The narrative also overlooks the fact that left alone, the water flows into a salt lake, from which it either evaporates or is contaminated by the salt. In the deeply researched “Winning the Water Wars,” author Steven Greenhut says there’s simply “no evidence the project would” sap the desert. “It’s just grandiose rhetoric that taps into vague environmental sentiments.”
If somehow the project were to cause negative impacts, though, the county has the authority to step in and reduce the pumping. It can even stop it altogether.
And about that privatization “scheme”: Private companies, not government, are what keeps this country running. In fact, water has been commonly “privatized throughout the West” says Reed Watson, one-time executive director of the Property and Environment Research Center, now at Clemson University. America’s West would not have developed as it has without private companies providing clean water.

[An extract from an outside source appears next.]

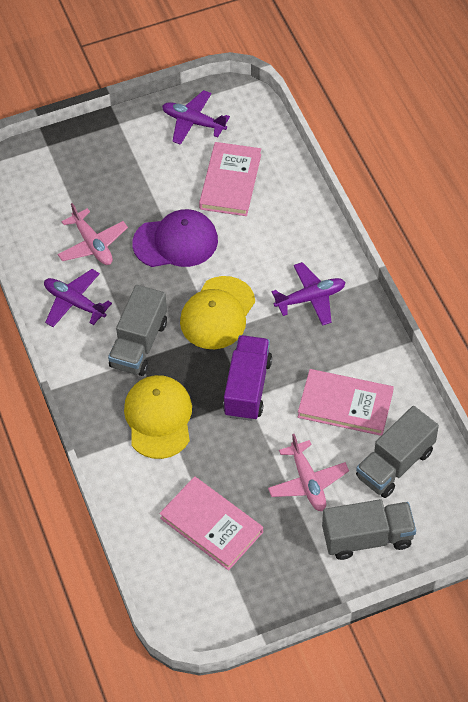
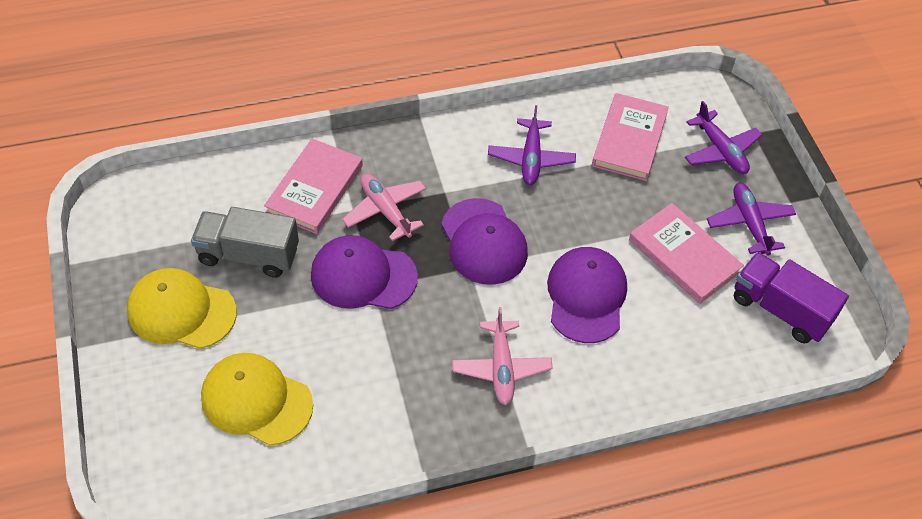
grey truck: 3 -> 1
purple cap: 1 -> 3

Yet far too often, government is dedicated to getting in the way when the private sector is smoothly humming along, which is exactly what the Obama administration did with Cadiz. The Trump administration rescued the project, but because politics are politics, the Biden White House is trying to reverse the Trump reversal. Rather than defend the previous administration’s decision, federal lawyers are saying that the Cadiz system was inappropriately fast-tracked, siding with an activist lawsuit and asking a U.S. district court to vacate the Bureau of Land Management’s decision to issue a right-of-way to Cadiz.
At this point, it would be hard to blame Cadiz if the company abandoned its plans and walked away from the parched land it wants to bring water to. It’s shown that the project is not a threat to the environment, its product is safe for human consumption, and pledged to donate $5 million in aid to small systems in Southern California to ensure clean water deliveries, and yet it continues to run into stone walls. This isn’t how California was built. This is how California starts to fade.
Kerry Jackson is a fellow with the Center for California Reform at the Pacific Research Institute.